MLCCs, which act as electrical buffers in circuit boards, are increasingly deployed in massive volumes in high-performance servers, emerging as the latest AI-driven investor darling following memory chips and optical modules.
The AI hardware boom was squeezing production capacity as MLCC manufacturers prioritised high-end supply for data centres over consumer-grade capacitors, prompting suppliers to raise prices, TrendForce, a market research firm based in Taipei, said in a report released on Monday.
The sector was seeing growing demand because next-generation AI hardware required significantly larger volumes of MLCCs, TrendForce said. Nvidia’s next-generation Rubin architecture, which will power advanced AI computing platform but require more complex power management, used 12,000 MLCC units on a single board, compared with 6,500 on the current GB200 platform, the report said.
An AI server, densely packed with graphics processing units, consumes up to 10 times more power than a traditional server, and requires up to 28,000 MLCCs per unit, a 13-fold increase from a standard set-up, China Securities said in a research note issued last week.
The MLCC industry was poised for explosive growth, China Securities said – “potentially repeating the ‘growth miracle’ previously seen in the optical module sector”.
The global MLCC market is dominated by Japanese and South Korean manufacturers, led by Murata Manufacturing and Samsung Electro-Mechanics (SEMCO), which have a tight grip on the high-end capacitors used in AI servers.
Mainland Chinese players, while still small in scale, have been growing rapidly. They include Chaozhou Three-Circle and Guangdong Fenghua Advanced Technology, which have been working to expand into high-end capacitors for cars and, increasingly, data centres.

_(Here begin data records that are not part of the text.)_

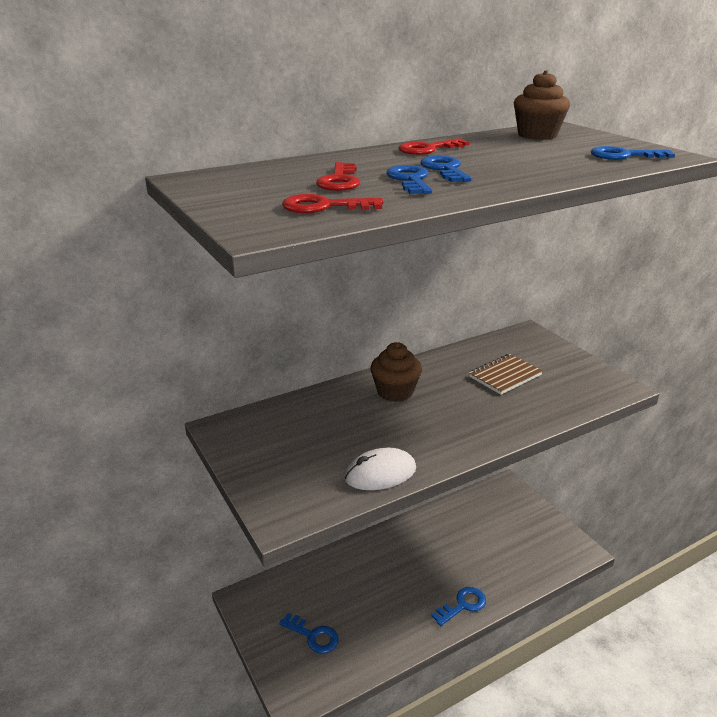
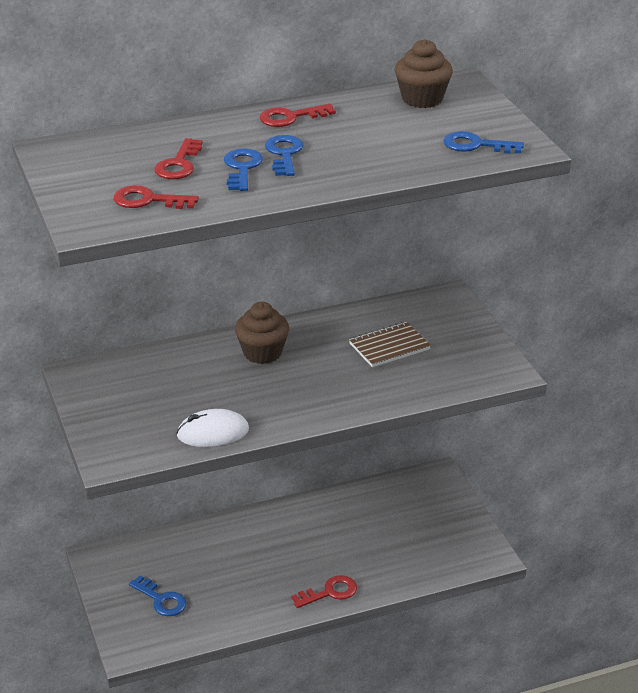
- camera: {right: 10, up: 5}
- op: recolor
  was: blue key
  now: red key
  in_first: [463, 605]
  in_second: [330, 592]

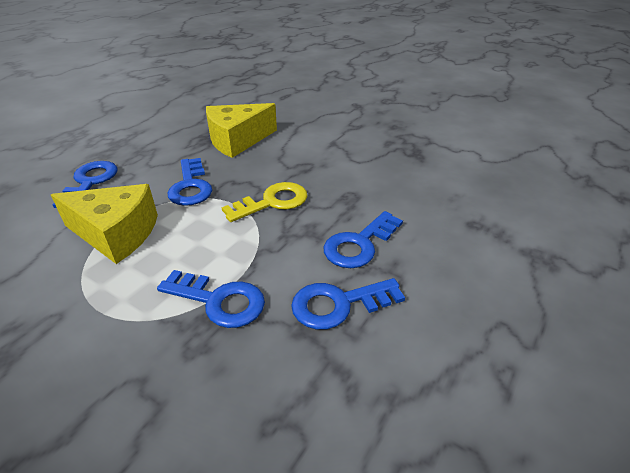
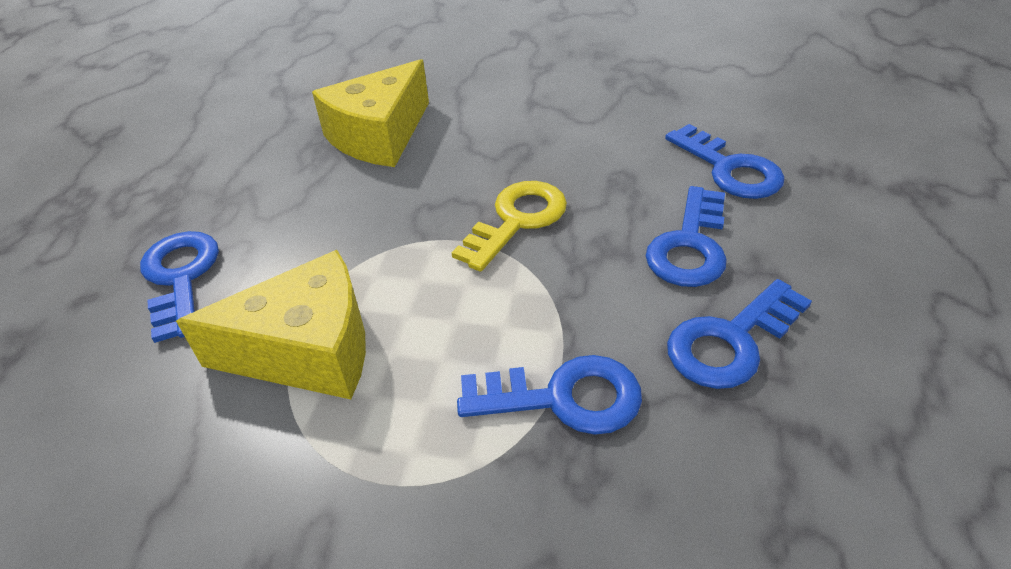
- camera: {right: -20, up: 5}
- op: move
  was: blue key
  in_first: [191, 186]
  in_second: [729, 169]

Guangdong Fenghua saw its share price rise 5 per cent on Wednesday, after a 10 per cent surge on Tuesday and a 9 per cent jump on Monday. Chaozhou Three-Circle’s stock price slipped less than 1 per cent on Wednesday after a 10 per cent gain on Tuesday. Both Chinese companies have seen their share prices more than double in the past year.
Global leader Murata has seen its stock price surge nearly 90 per cent this year. Last month, the Kyoto-based firm projected an up to 90 per cent jump in server-related sales for its capacitor business this year, with revenue predicted to rise 13 per cent.
SEMCO said demand for high-end MLCCs for AI servers and data centres remained strong and it had been discussing price increases with customers. Its share price has risen 265 per cent since the start of this year.
MLCC prices, which had been trending downwards for the past three years, were projected to rebound amid surging AI demand, the TrendForce report said.
“The current tight supply of high-end MLCCs ... is unlikely to ease in the short term,” it said.